Новые скифы - страница 20
Антрополог Леви-Стросс, исследуя южноамериканское племя бороро, подметил важную архетипическую деталь, свойственную всему человеческому роду с незапамятных времён: в индейских посёлках женщины живут в буквальном смысле на краю[2]!
Оставляя мужчинам центр для петушиных боёв и бесконечных сходов, женщины облюбовали наиболее внешнюю часть поселения, ободы социального колеса. Они выходят к дикой природе, соприкасаются. Оставаясь теснейшим образом связанными с родовым миром, священные знаки коего расположены в центре людского поселения, женщины прямо-таки осязательно склеены с матерью-природой, обращены к миру жизни и черпают там бесконечную активность. Своею гладкой кожей они в вечном тактильном контакте с травами, камнями, деревьями, водяными струями, потоками воздуха и пучками запахов, с щебетанием птиц и сиянием месяца.
Это господа-мужчины, вырываясь из общественного центра, режут себе в природе ходы, как паразиты в соколином сердце. Попадая в живую среду, мужчина старается хватать всё, что блестит и шевелится, а дальше расчленить, разобрать, посмотреть, как устроено. Мужчина одновременно – ребёнок и хищник, он живёт глазами и берётся за всё, что видит.
А сударыня, вечно пребывающая в мире чар и слуховых галлюцинаций, совершенно иное существо, так же далёкая от мужчины по своей природе, как звезда Альнаир в созвездии Журавля далека от земного перочинного ножа.
Мужчина живёт бликами и миражами, а женщина – любовью, ибо она сама по себе есть любовь. Поэтому она лучше слышит, чем видит, ведь любовь – слепа. И любит леди ушами и носом. Она растворена в звуковой и ольфакторной среде. Пороги восприятия пахучих и летучих веществ у мужчины и женщины несоизмеримы. Французские психологи-экспериментаторы Тулуз и Вахид обнаружили, что дамы могли лучше господ определять запахи камфары, цитрала, розовой и вишневой воды, мяты и анетола[3]. Только на языке ароматов с помощью воистину звериного женского чутья можно разговаривать с обитателями тонких миров: душами предков, тенями умерших зверей и муравейников, субтильными духами леса, эфирными телами подруг и небесных девушек, огненными бабочками, прилетающими с той стороны… Ведьма – мы произнесли это слово!
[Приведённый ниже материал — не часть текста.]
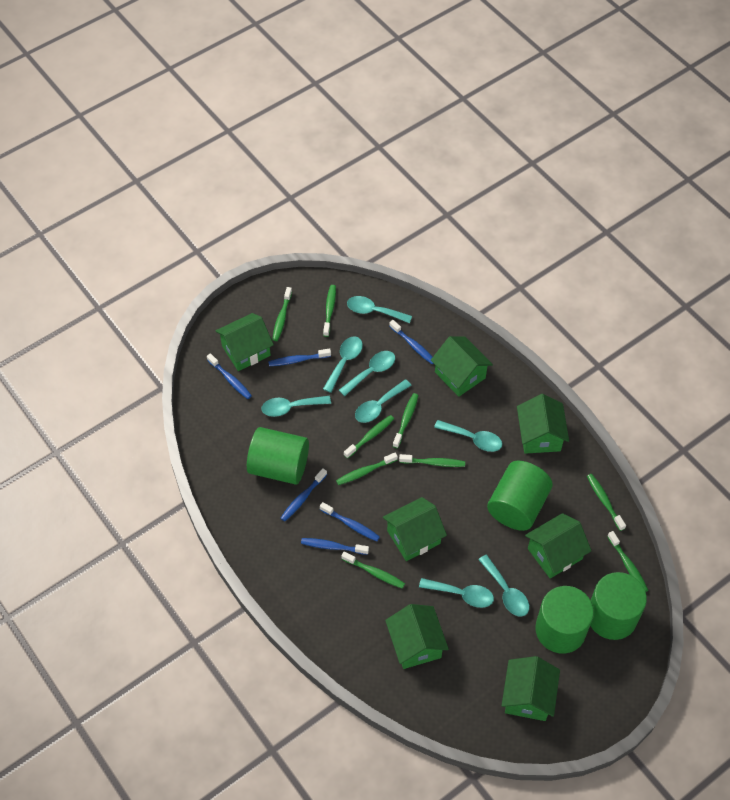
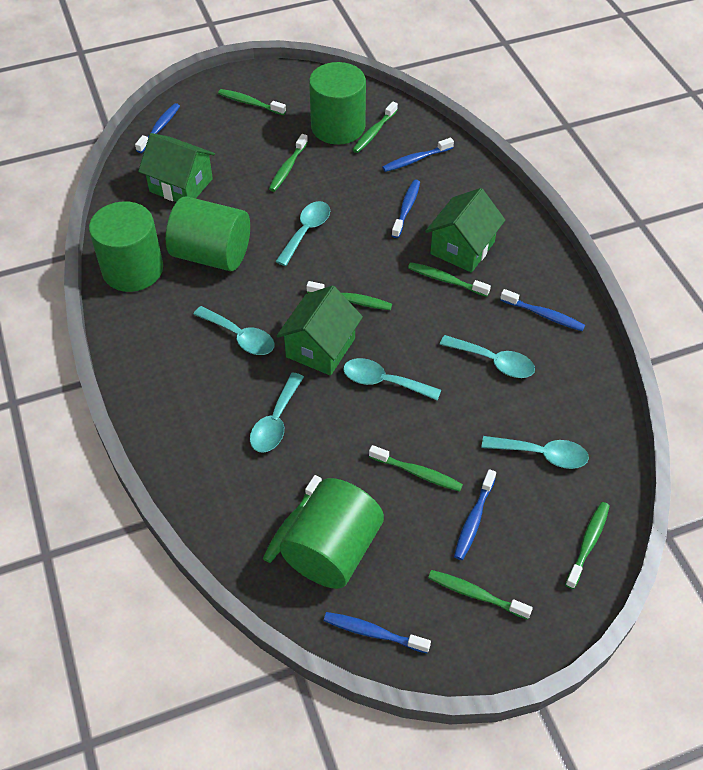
green house: 7 -> 3
turquoise spoon: 8 -> 6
И началась её демонизация.
ЯГА, ЯГА-БАБА, ЯГАЯ БАБА, ЯГАБИХА, ЯГАБОВА, ЯГАЯ, ЯГЙНИШНА, ЯГИХА, ЯГИШНА – баба-яга, сказочный персонаж, обитающий в дремучем лесу; ведьма. «На печи, на девятом кирпичи лежит баба-яга, костяная нога, нос в потолок врос, сопли через порог висят, титьки на крюку замотаны, сама зубы точит» [4].
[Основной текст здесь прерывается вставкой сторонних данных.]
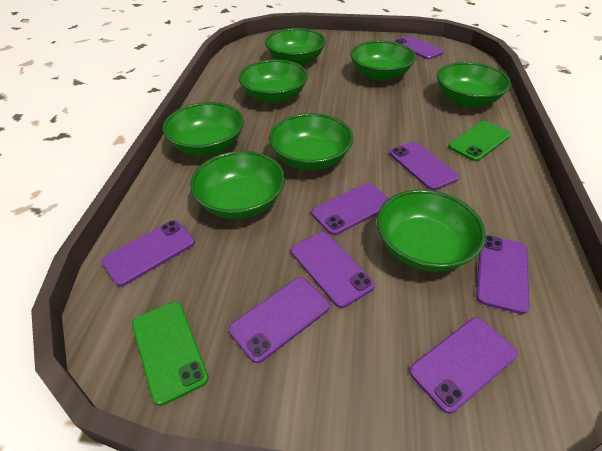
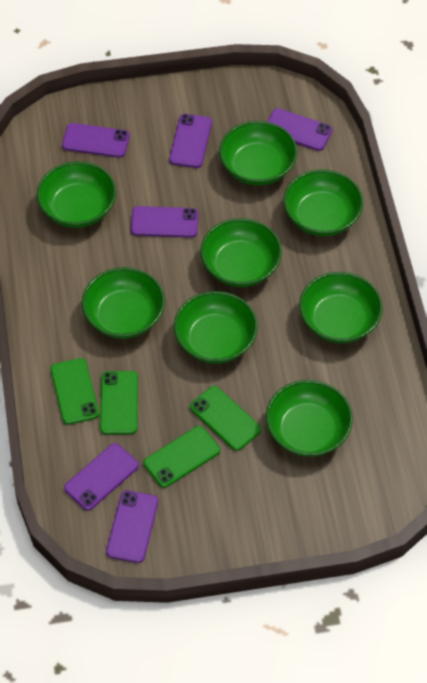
green phone: 2 -> 4
purple phone: 8 -> 6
В образе Яги скрыты гипертрофированные женские черты, те, что мы уже описали. Яга слепа, чаще на один глаз, но чует «русский дух», как заправский этнограф и парфюмер. Ибо «нос бабы – в потолок врос». Вся изба её – большой Orgue à parfums – парфюмерный орган из сушёных кореньев, трав и грибов, эфирных масел и спиртовых настоек, летучих ароматов неизвестных нам существ и ароматических эссенций известных нам мертвецов. Яга «любит ушами», впитывает инициируемого «молодца» через сказки и бесконечное мужское враньё, где рациональность дискурса тонет и теряется, возвращаясь к первозданному значению роя испускаемых звуков – к волшебному шуму, ещё не расчленённому на слова и смыслы.
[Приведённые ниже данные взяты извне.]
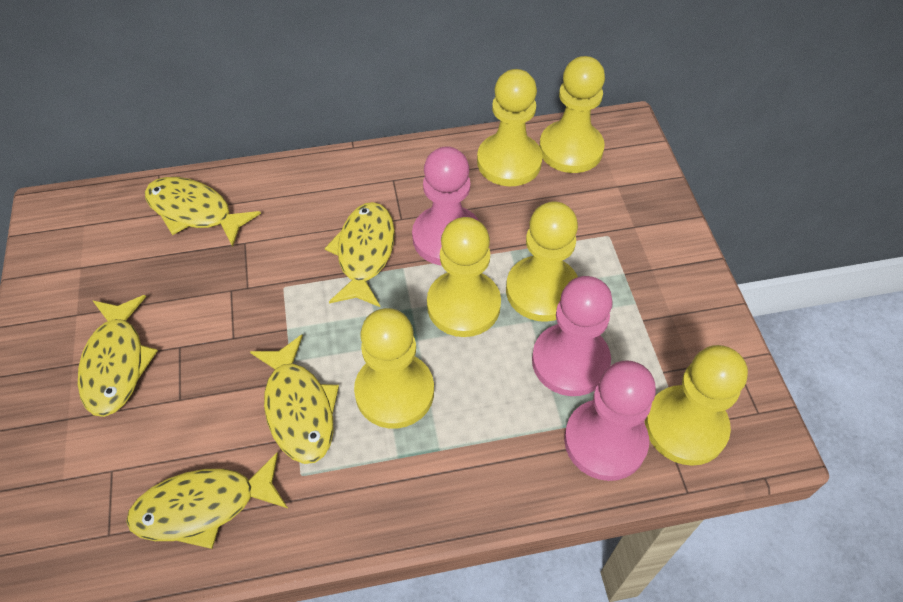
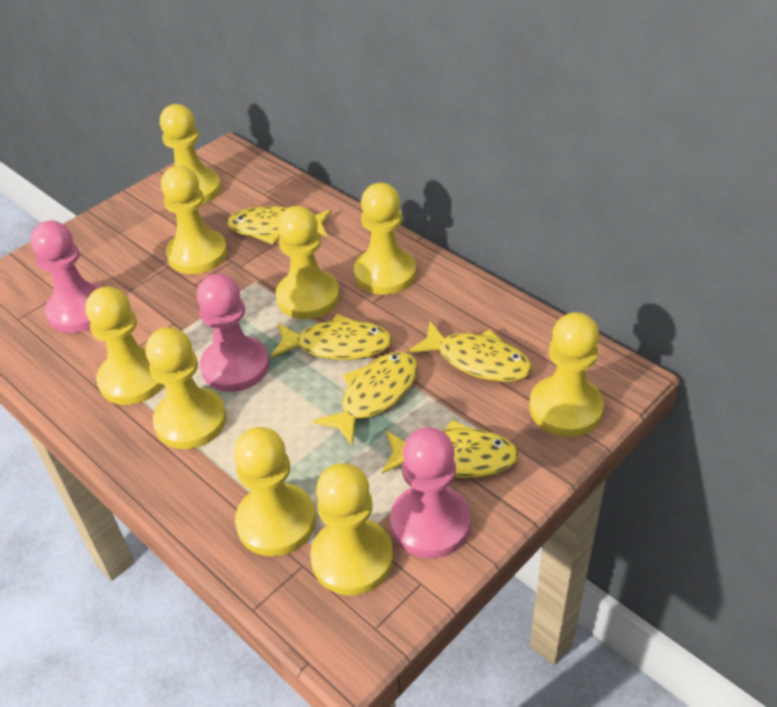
yellow pawn: 6 -> 9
Да, она, как и любая женщина, чувствительна к мужской вони и грязи и поту. Яга мужчину моет, а уже потом с ним разговаривает, растирая мускусом и амброй. Вернее, не разговаривает, пока не накормит. Хозяйка мёртвого и живого мира за границей рационального человеческого бытия живёт в «Пряничном домике», в коем происходят зловещие инициации: там кормят и поят – «зубы точат» (Яга великолепно различает и вкусовую палитру), а после сажают в огненную печь и режут спины на ремни.